Latidos entre sombras

La azotea y el latido

La ciudad no duerme, solo cambia de ritmo.
Allá abajo, las luces de los autos se arrastran como luciérnagas cansadas, y el murmullo lejano se mezcla con un latido de tambor que retumba en mis manos.
—Más rápido, Áxel —grita Yako, mi pana de siempre—. Que la noche no espera.

Le doy duro a la batería improvisada: dos tarros viejos, un platillo oxidado y mis baquetas gastadas. El eco rebota entre las paredes húmedas de los edificios. Desde aquí, en la azotea, Los Cuervos mandamos el mensaje: seguimos vivos, seguimos libres.

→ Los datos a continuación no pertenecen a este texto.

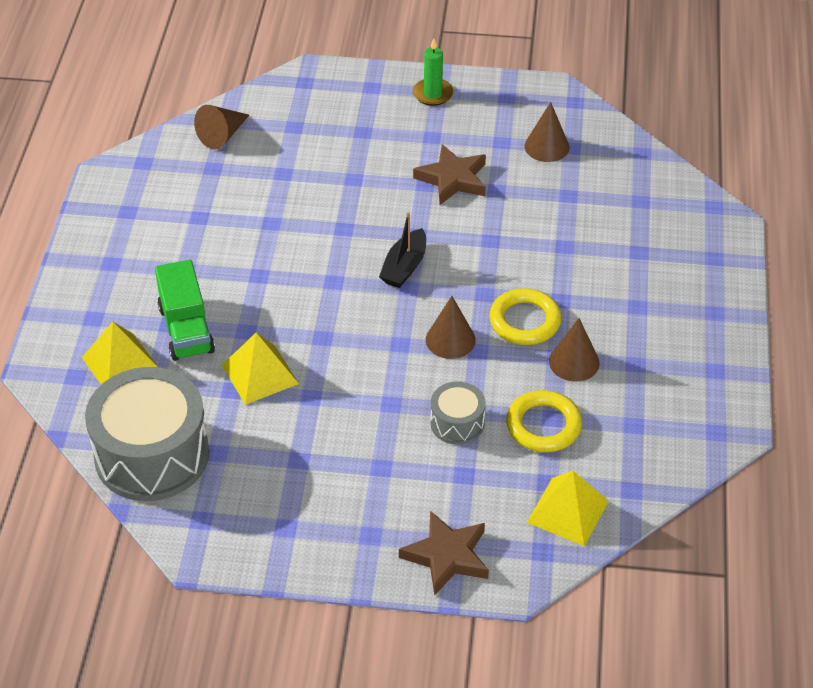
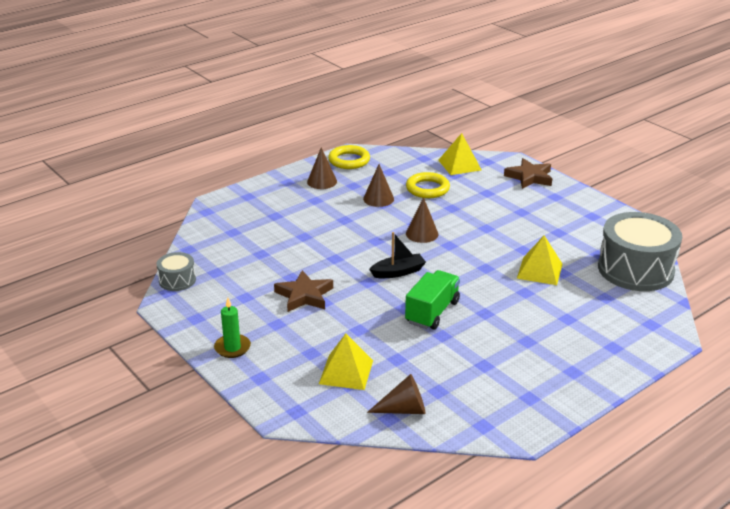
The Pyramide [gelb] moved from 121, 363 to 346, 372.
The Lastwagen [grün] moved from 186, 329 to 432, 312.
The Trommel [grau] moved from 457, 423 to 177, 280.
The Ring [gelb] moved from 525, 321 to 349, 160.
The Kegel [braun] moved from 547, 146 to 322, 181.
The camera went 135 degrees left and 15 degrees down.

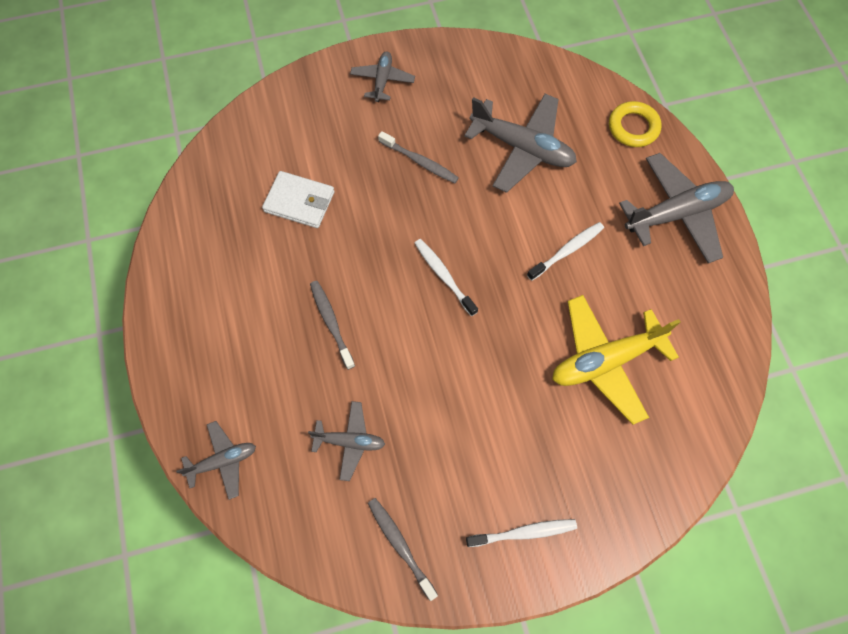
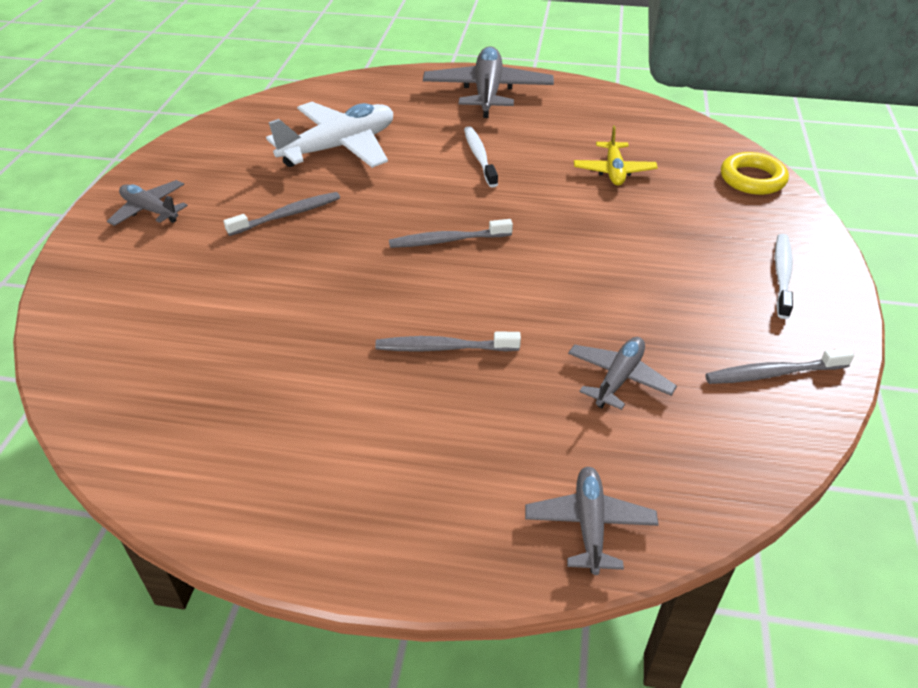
The Geldbörse [weiß] at 299, 202 disappeared.
The Ring [gelb] moved from 633, 127 to 752, 179.
The Zahnbürste [weiß] at 444, 276 became the Zahnbürste [grau] at 447, 240.
The Flugzeug [grau] at 522, 148 became the Flugzeug [weiß] at 339, 147.
The Flugzeug [gelb] at 605, 361 changed to 0.55 times the size.
The camera went 65 degrees left and 25 degrees down.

Entre el humo de cigarro y el olor a pintura fresca del grafiti que acabo de terminar, escucho un crujido de metal detrás. No es de mi gente.
Me giro y ahí está… ella.

Una silueta recortada contra el cielo. Cabello negro, chaqueta de cuero, mirada de filo.
—No deberías estar aquí —le digo, sin dejar de mirarla.
—Tampoco tú —responde con una media sonrisa—. Pero parece que no eres de los que obedecen las reglas.

El aire cambia. Reconozco el logo en su chaqueta: una serpiente enroscada.
Las Serpientes.
La pandilla que juramos odiar hasta el último aliento.

—¿Vienes a espiar o a perderte? —pregunto, tensando la mandíbula.
—Ni lo uno ni lo otro —camina hacia mí, sin miedo—. Vengo a escuchar.

No sé si es por la luz de la luna o porque sus ojos parecen guardar más secretos que toda la ciudad, pero no me muevo.
—Pues escucha bien —digo golpeando los tarros con fuerza—, este ritmo no es para cualquiera.

Ella se inclina un poco, y susurra:
—Lo sé. Por eso estoy aquí.

El latido de mis manos se mezcla con el de mi pecho. Y, por primera vez en mucho tiempo, siento que la noche está a punto de cambiarlo todo.